Comparison of cytogenetic and molecular genetic tools to ascertain prognostic chromosomal aberrations in uveal melanoma

Loss of chromosome 1p and chromosome 3 are related with metastatic disease and survival in uveal melanoma (UM) patients. Routinely we employ FISH, using either fixed tumour cells or paraffin sections, to determine loss or gain of specific chromosomal regions. The aim of this study was to examine whether SNP arrays can replace FISH to detect prognostic genetic markers. We used tumour DNA from a primary UM cell line and four of its liver metastases and tested these samples on different platforms.
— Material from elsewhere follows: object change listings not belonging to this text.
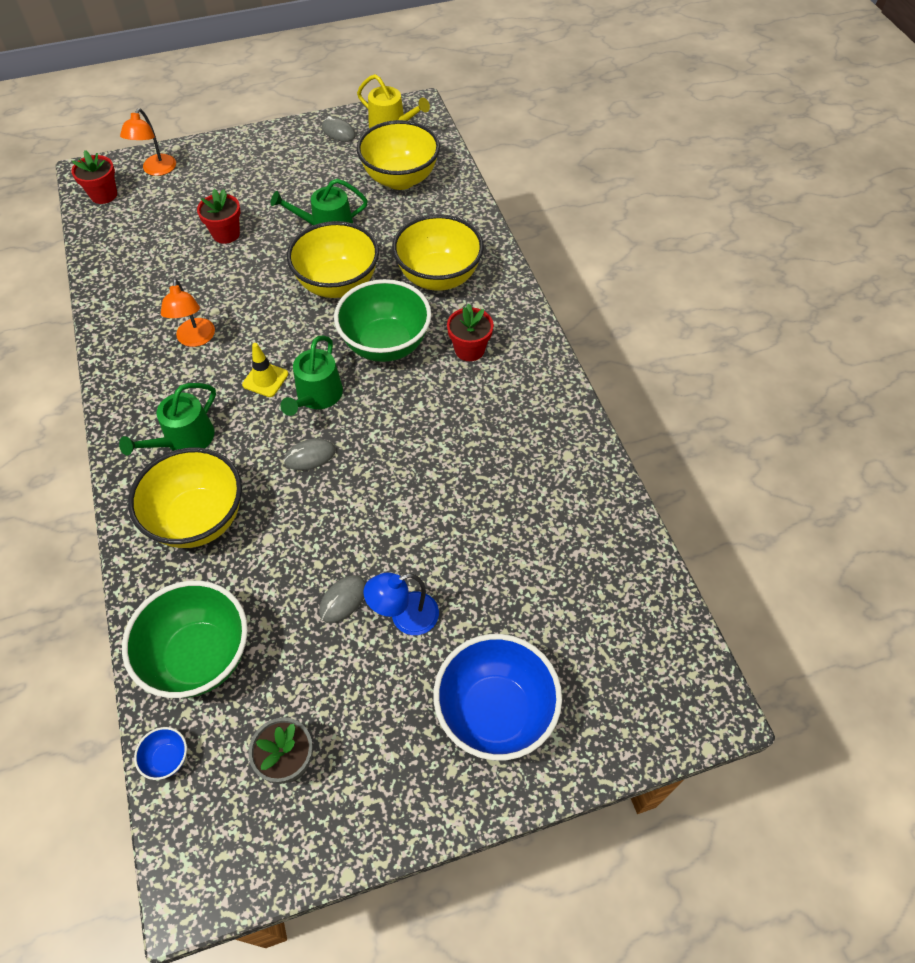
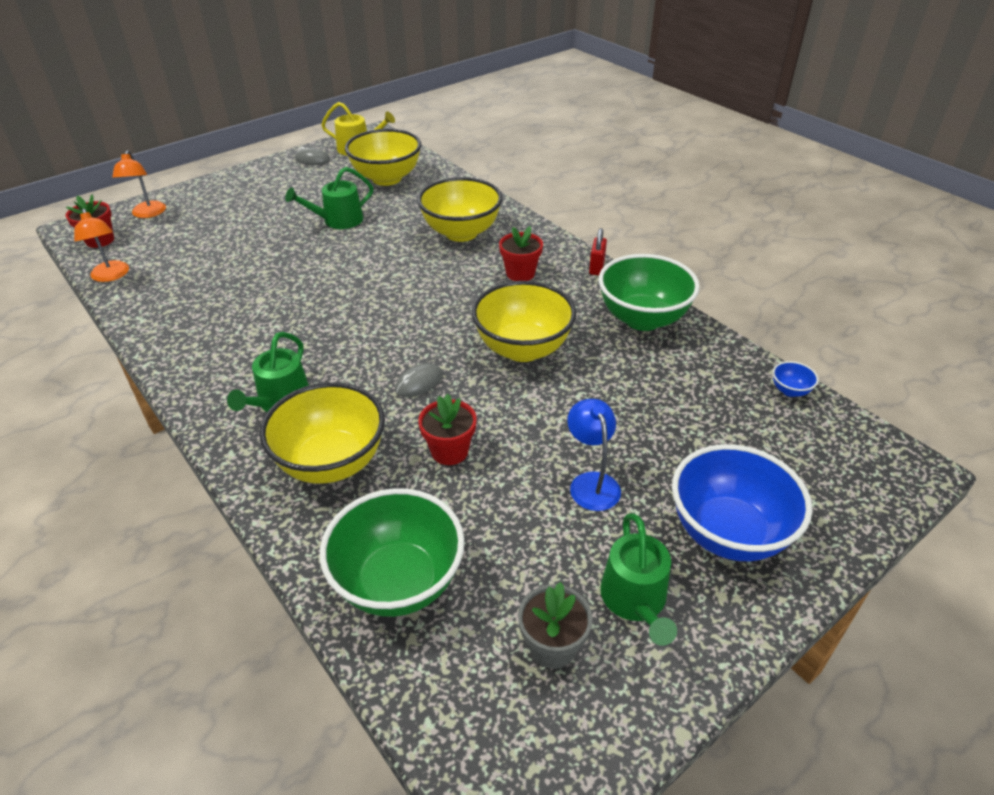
camera: 20 degrees left, 15 degrees down
(167, 759) = (414, 692): blue bowl -> blue bowl (790, 390)
(195, 339) = (251, 323): orange lamp -> orange lamp (111, 276)
(226, 234) = (242, 243): red flower pot -> red flower pot (449, 451)
(265, 379) = (340, 337): yellow traffic cone -> none
(317, 396) = (399, 337): green watering can -> green watering can (635, 600)
(338, 284) = (372, 256): yellow bowl -> yellow bowl (523, 349)
(343, 600) = (521, 486): grey mouse -> none
(386, 345) = (442, 287): green bowl -> green bowl (642, 319)
(405, 617) = (591, 482): blue lamp -> blue lamp turned 120 degrees clockwise
(550, 364) = (596, 267): none -> red padlock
Cytogenetic and FISH data were available from previous studies and DNA extracted of the same passage was assayed on Illumina Cyto12 SNP-arrays. Results obtained by SNP-array were visualized with the Nexus software package. In the primary UM cell line, M-FISH confirmed the complex karyotype. This cell line and the metastatic cell lines harbour distinct copy number changes on chromosome 3 and 8. Loss of heterozygosity (LOH) accompanied with an apparent normal copy number (copy neutral LOH) could easily be detected. However, for a proper quantification of absolute copy numbers detected by SNP-array, additional FISH is essential. The use of array technology is superior in detecting genetic aberrations in UM and can be used for selection of UM patients eligible for future adjuvant systemic therapy. FISH appears a more suitable method for quantification of the exact copy number status. Therefore, the choice for one of the other (molecular) cytogenetic tests should be based on the desired outcome/format of results.